→ WORK ITEM
Out of the records below, copy all lines in which the word "removed" occurs.

→ Layout difference records
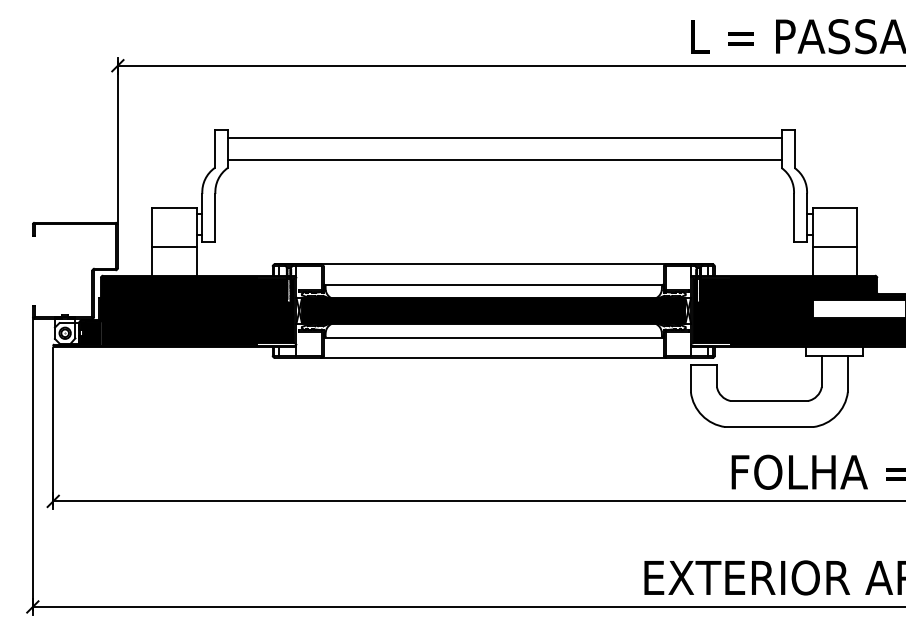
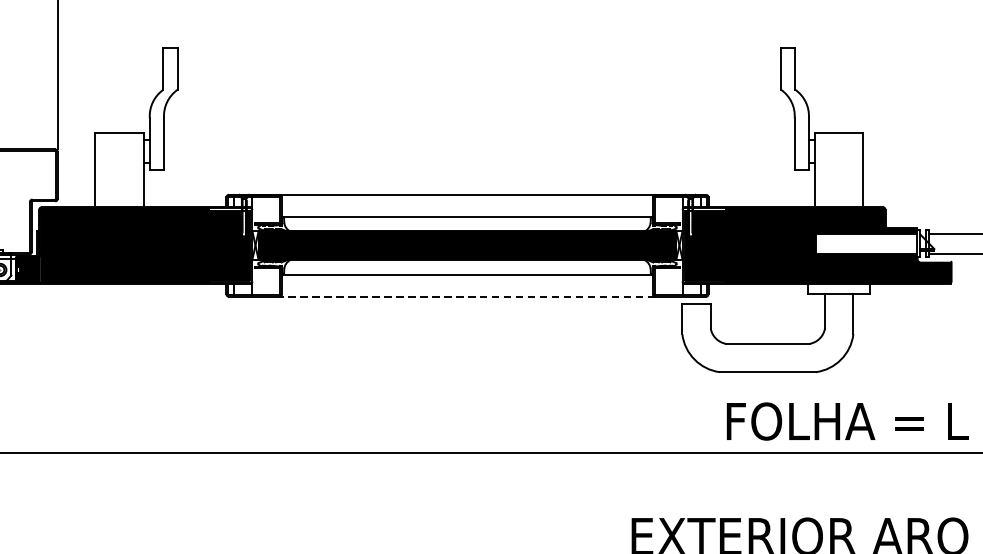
line: (504, 137) -> (479, 56), removed
line: (504, 159) -> (479, 80), removed
line: (174, 247) -> (119, 176), removed
line: (834, 247) -> (838, 176), removed
line: (493, 357) -> (467, 296), solid -> dashed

→ ANSWER TO THE EXERCISE
line: (504, 137) -> (479, 56), removed
line: (504, 159) -> (479, 80), removed
line: (174, 247) -> (119, 176), removed
line: (834, 247) -> (838, 176), removed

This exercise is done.